重々しく帳を下ろしていた沈黙を破ろうと口を開きかけるが、なんと言えばいいのかわからなくて息をするだけに終わってしまう。俺に芽生え始めたと思っていた度胸は、こんな状況なのに、だから、その芽を土の中へ仕舞い込んでしまったようだ。
「ほんとうに、すみません。ご迷惑をおかけして」
などと思い悩んでいるうちに、あなたさんは謝罪とともに俺に頭を下げた。
涙の作ったあとが痛々しく、しかしそれよりも、明るい室内灯に照らされて初めて発覚した彼女のからだの傷が本当に心配だった。思わず目をそらしてしまうほどの、痣、うつくしかった指先には血がにじんでいる。
「……謝らないでください。大丈夫、なので」
言い出すことはできない。俺は最悪の彼氏だ。
あなたさんがふう、と、息をついた。
「......わたしの家、ちょっと.........変で、おとうさんが。 やさしさをどう返したらいいのかわからないだけで、悪いひとではないんですけど。」
昔から酒を飲んでは暴れるような、いわゆる虐待癖のある父のもとに生まれ、最近になってそれがひどくなっているらしい。
彼女の母は長年続いている父親の暴力に耐えかねて、あなたさんを連れ何度も離れようとしたがその都度見つかり、引き戻されてきたという。
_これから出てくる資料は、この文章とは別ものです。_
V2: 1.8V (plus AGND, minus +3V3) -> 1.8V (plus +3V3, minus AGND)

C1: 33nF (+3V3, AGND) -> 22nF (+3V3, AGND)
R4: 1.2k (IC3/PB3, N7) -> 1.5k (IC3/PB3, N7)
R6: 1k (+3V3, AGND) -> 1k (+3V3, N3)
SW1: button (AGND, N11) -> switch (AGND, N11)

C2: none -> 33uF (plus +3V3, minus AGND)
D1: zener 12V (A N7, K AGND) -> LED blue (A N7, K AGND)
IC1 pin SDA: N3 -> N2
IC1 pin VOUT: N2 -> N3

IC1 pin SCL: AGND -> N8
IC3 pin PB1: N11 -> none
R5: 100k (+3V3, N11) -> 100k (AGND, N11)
きょうは特に機嫌が悪く、彼女の母を滅茶苦茶に殴った後、震えるあなたさんにのしかかり、無理やり体を暴いて、なんとか途中で逃げてきたが行く当てがなく、ふらふらと歩いていたところあのベンチにたどり着いていた。
ぽつぽつと、ちいさな声で話すあなたさんに言いたいことが多すぎて喉でつかえてしまう。でもどういえばいいのかわからなくて視線が泳ぐ。
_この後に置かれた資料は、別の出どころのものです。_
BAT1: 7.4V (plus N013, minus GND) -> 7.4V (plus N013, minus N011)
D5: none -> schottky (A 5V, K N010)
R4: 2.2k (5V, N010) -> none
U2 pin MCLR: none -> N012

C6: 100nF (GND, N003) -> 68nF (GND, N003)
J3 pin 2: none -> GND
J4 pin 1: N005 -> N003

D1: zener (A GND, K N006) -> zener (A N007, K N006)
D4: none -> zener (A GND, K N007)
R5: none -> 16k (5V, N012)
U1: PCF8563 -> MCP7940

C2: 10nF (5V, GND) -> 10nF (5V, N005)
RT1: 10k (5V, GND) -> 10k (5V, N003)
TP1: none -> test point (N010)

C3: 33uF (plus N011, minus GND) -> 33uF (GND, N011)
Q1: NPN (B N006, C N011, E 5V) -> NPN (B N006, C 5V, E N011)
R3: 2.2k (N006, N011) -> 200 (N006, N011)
そのうち彼女は、申し訳なさそうに笑った。震えているのに。あの暑い暑い夏の白昼の、初めて会った時と同じ笑顔だった。
「どうして笑うんですか。あなたさん、どうして…」
そう言っているうちに体が勝手に動いて、あなたさんを抱きしめてしまった。
気づけば俺も泣いていた。なぜかはわからない。ただ告白の時とは違う胸の熱が、どろどろと痛むほど渦巻いてやまない。あなたさんのほうが痛いはずなのに。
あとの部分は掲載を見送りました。